K Nearest Neighbours

class replay.models.KNN(num_neighbours=10, use_relevance=False, shrink=0.0)

Item-based KNN with modified cosine similarity measure.

__init__(num_neighbours=10, use_relevance=False, shrink=0.0)
  • num_neighbours (int) – number of neighbours

  • use_relevance (bool) – flag to use relevance values as is or to treat them as 1

  • shrink (float) – term added to the denominator when calculating similarity

Alternating Least Squares

class replay.models.ALSWrap(rank=10, implicit_prefs=True, seed=None)

Wrapper for Spark ALS.

__init__(rank=10, implicit_prefs=True, seed=None)
  • rank (int) – hidden dimension for the approximate matrix

  • implicit_prefs (bool) – flag to use implicit feedback

  • seed (Optional[int]) – random seed


SLIM Recommender calculates similarity between objects to produce recommendations \(W\).

Loss function is:

\[L = \frac 12||A - A W||^2_F + \frac \beta 2 ||W||_F^2+ \lambda ||W||_1\]

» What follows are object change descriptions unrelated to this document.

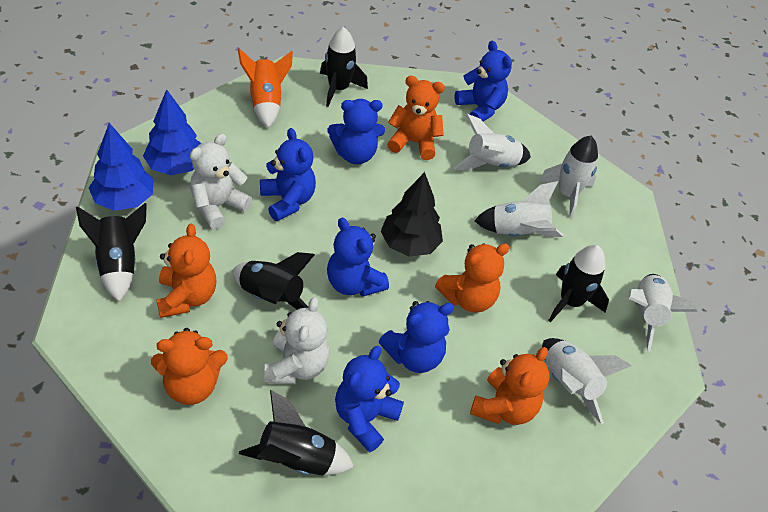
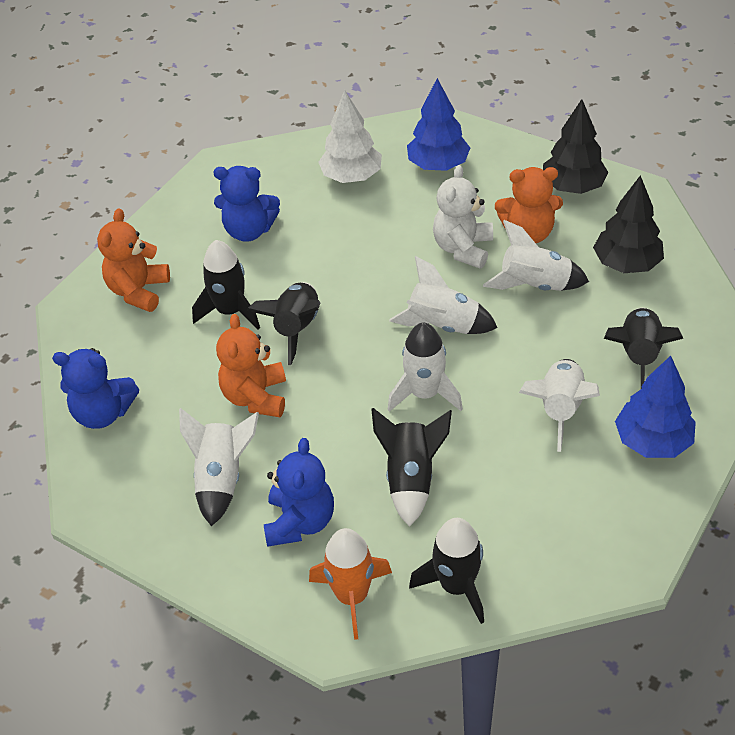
black tree: 1 -> 2
blue teddy bear: 6 -> 3
orange teddy bear: 5 -> 3
white teddy bear: 2 -> 1
white tree: 0 -> 1

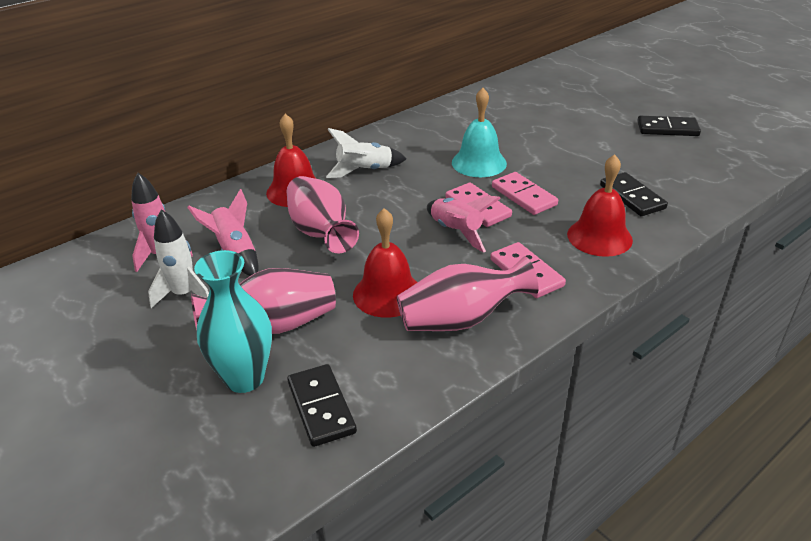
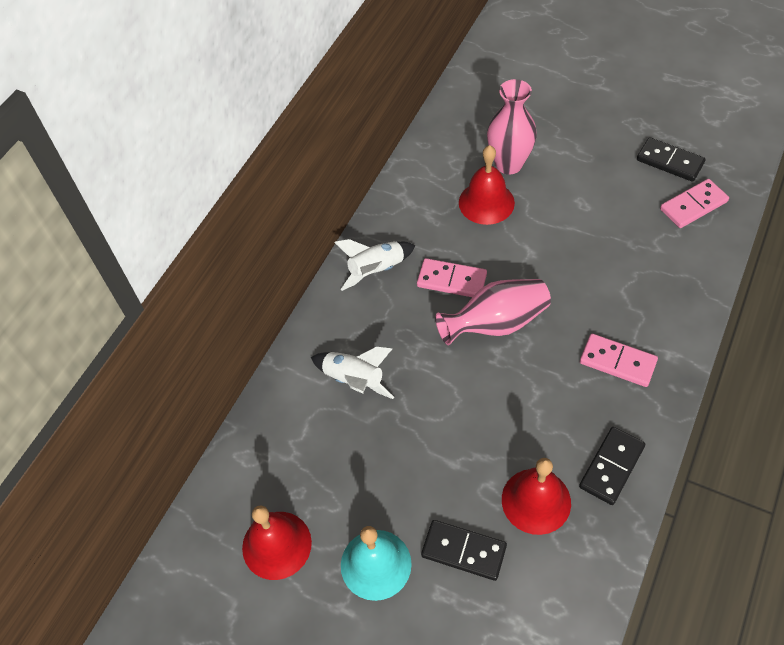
pink rocket: 3 -> 0
pink vase: 3 -> 2
turquoise vase: 1 -> 0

\(W\) – item similarity matrix

\(A\) – interaction matrix

Finding \(W\) can be splitted into solving separate linear regressions with ElasticNet regularization. Thus each row in \(W\) is optimized with

\[l = \frac 12||a_j - A w_j||^2_2 + \frac \beta 2 ||w_j||_2^2+ \lambda ||w_j||_1\]

To remove trivial solution, we add an extra requirements \(w_{jj}=0\), and \(w_{ij}\ge 0\)

class replay.models.SLIM(beta=0.01, lambda_=0.01, seed=None)

SLIM: Sparse Linear Methods for Top-N Recommender Systems

__init__(beta=0.01, lambda_=0.01, seed=None)
  • beta (float) – l2 regularization

  • lambda – l1 regularization

  • seed (Optional[int]) – random seed

Word2Vec Recommender

class replay.models.Word2VecRec(rank=100, min_count=5, step_size=0.025, max_iter=1, window_size=1, use_idf=False, seed=None)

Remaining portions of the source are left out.